It was about a week since I had seen him smile last. I had forgotten how beautiful it was until I saw it again.
I write this sitting next to my son who has been hospitalized for almost two weeks. When we arrived to the emergency department he was in no shape to smile. For the past two weeks I’ve been concentrating on his medical care and ways to get him better. After a whole bunch of tests, procedures, and treatments I saw it for the first time.
A beautiful smile came across his face and it touched me deep inside. I always enjoyed it but now I had a new appreciation for it. I didn’t even recognize how much I missed it until I saw it again. It was almost as if it was the first time.
Just as the cliche goes you don’t know how much you value something until it’s missing. When I saw it, something lit up inside of me and told me that he is going to be okay, that we will be okay, that we will get through this whatever will happen in the future.

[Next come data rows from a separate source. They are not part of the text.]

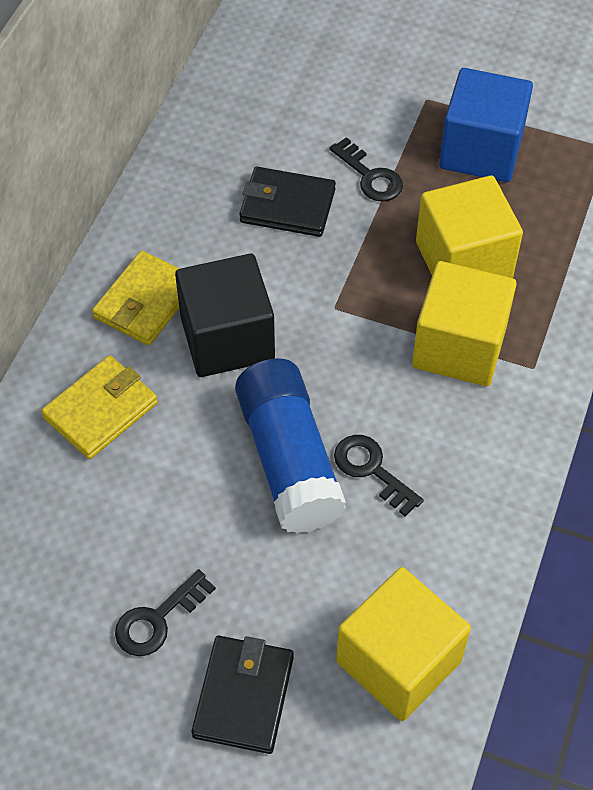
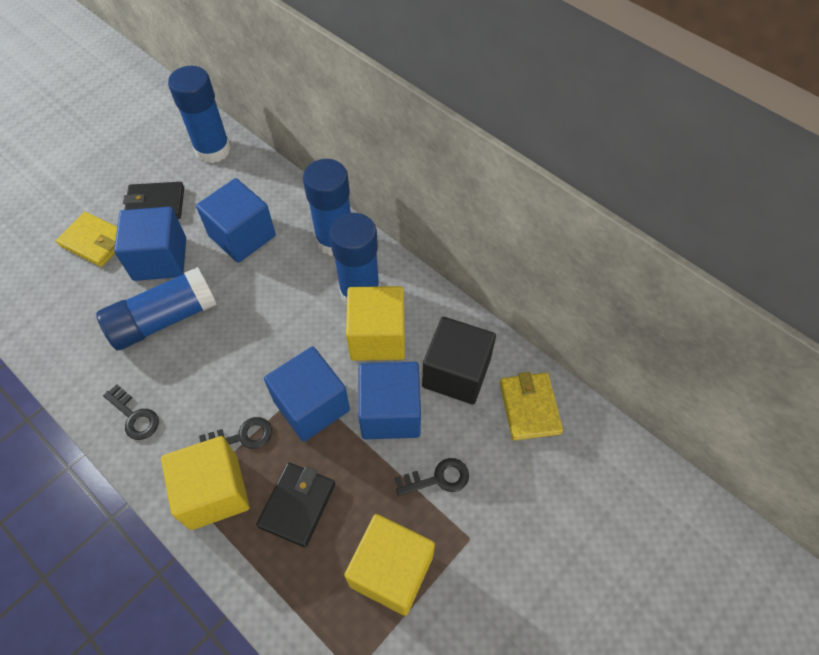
blue cube: 1 -> 4
blue glue stick: 1 -> 4

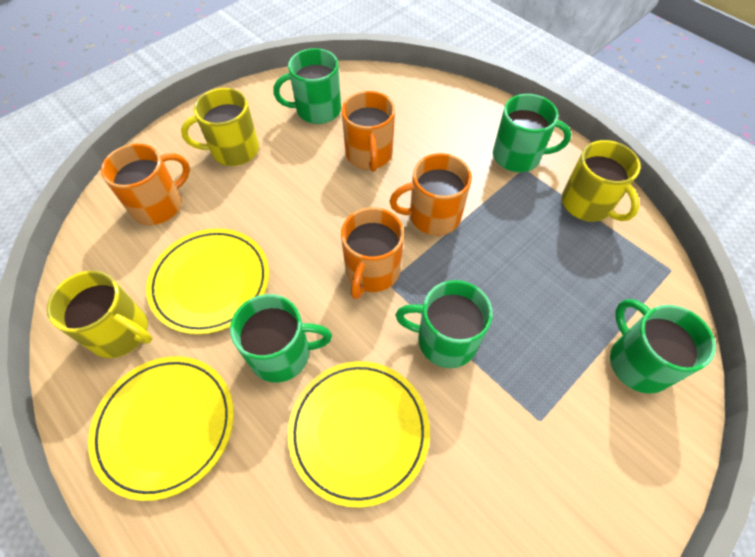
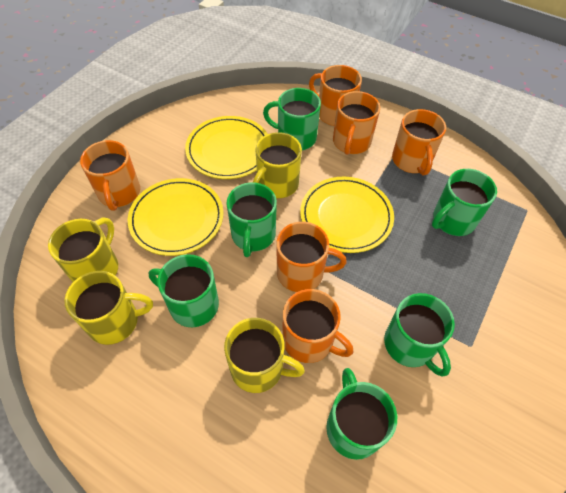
green mug: 5 -> 6
orange mug: 4 -> 6
yellow mug: 3 -> 4

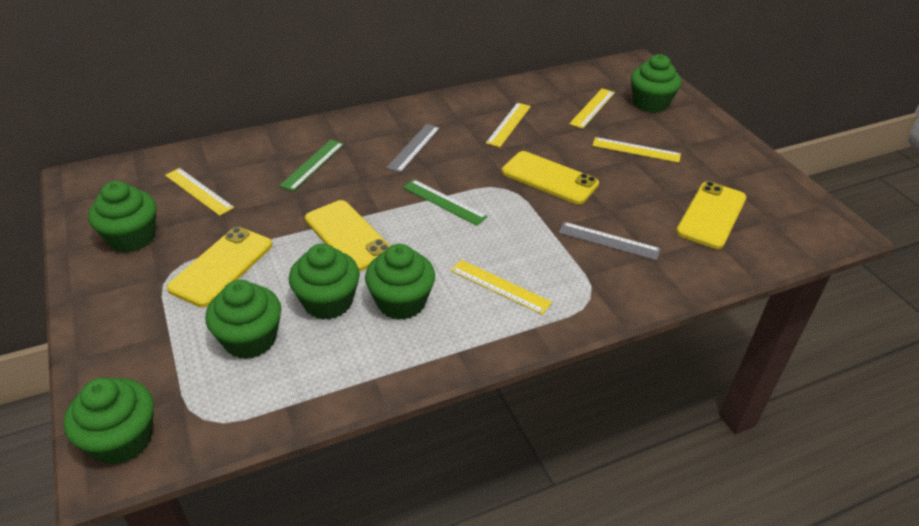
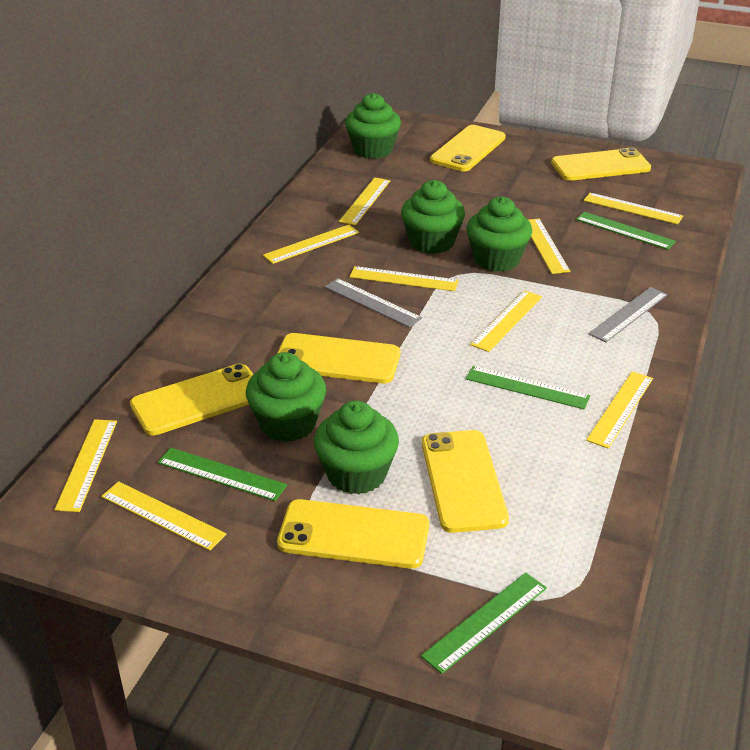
green cupcake: 6 -> 5
green ruler: 2 -> 4
yellow phone: 4 -> 6
yellow ruler: 5 -> 9

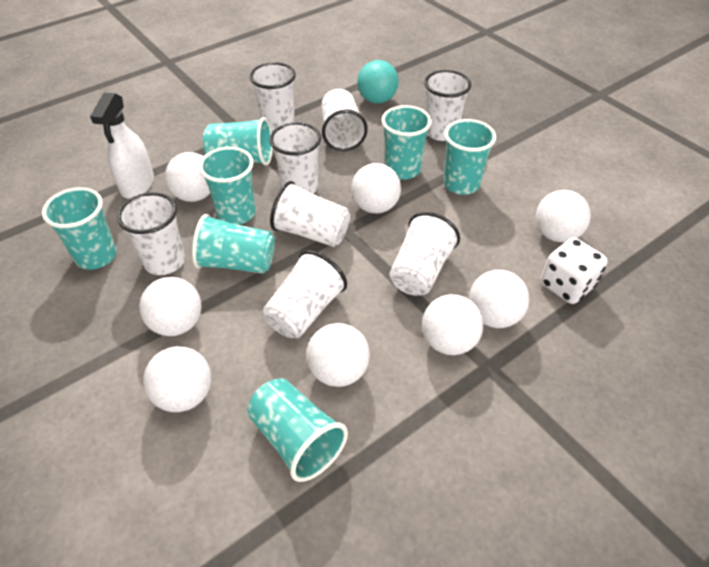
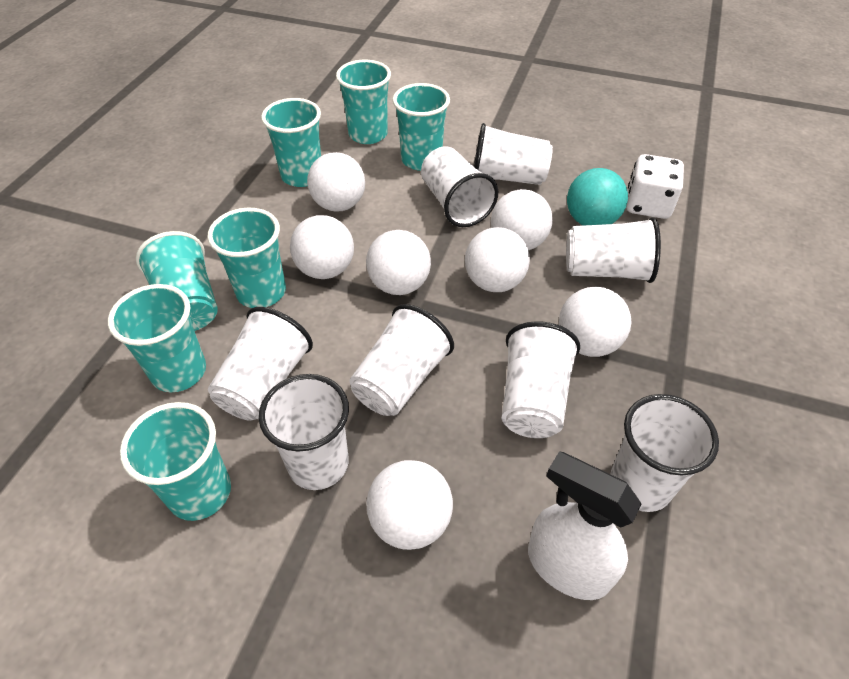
white ball: 8 -> 7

It also reminded me how there are some things in our life that are so basic and so apparent that we often take them for granted. What I also realized is that the more I can truly appreciate the small things, the things that are always there, the things that I am used to, the things that I may take for granted, I will be in a much healthier place. I would more often be sitting in a state of appreciation rather than a place of lacking. I would feel fulfilled, whole, and grateful for what I have.
On the other hand, In a state of lacking I would experience a sense of desire, missing out, of needing something else. Interestingly though, they are both available to me at any given time. They are two sides of the same coin. In that moment I could focus on the beauty of what I was seeing or on how much I’ve been missing out. Each would feel very real but very different.

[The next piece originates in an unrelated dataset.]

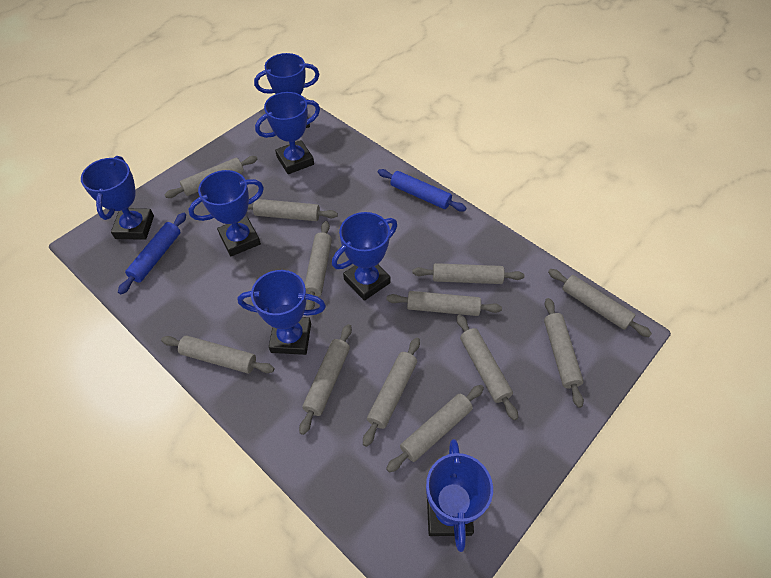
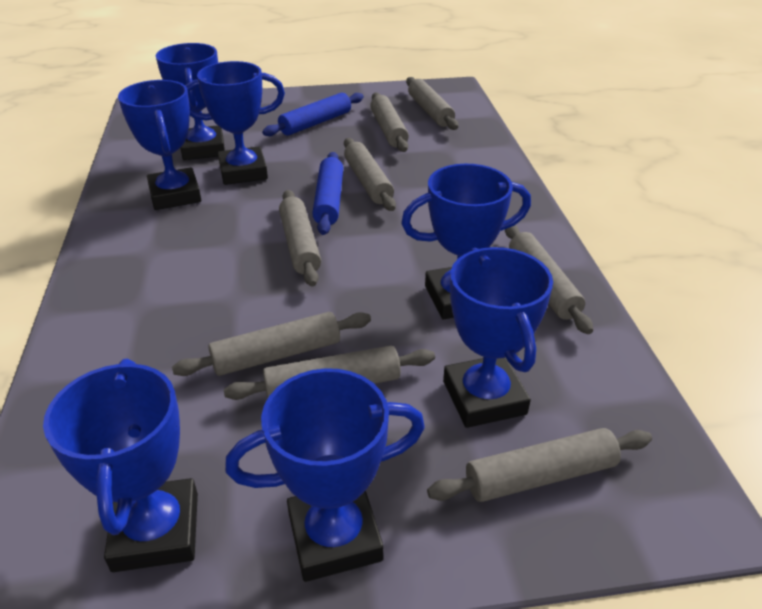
grey rolling pin: 12 -> 8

There isn’t a right or wrong way to look at it. The challenge is to understand that how I look at something will determine how I feel. The feeling doesn’t come from the situation rather how I look at the situation. I don’t even need to change how I look at it, but if I understand my role in it, perhaps I can shake up the way I am looking at something. All it takes is a new thought to get a new perspective and a new feeling, and our thoughts are changing all the time anyway.
Most importantly though, it is so easy to lose sight of the blessings that I have in front of me all the time. Why wait till they are gone to appreciate them, I can appreciate them today, right here right now.
That is truly what I can always hope for. The ability to see the beauty in the here and the now no matter what is going on around me and to feel at peace even if the world around me is chaotic.
It’s there that I can smile and truly appreciate the smiles of others because in that place I know everything will be okay.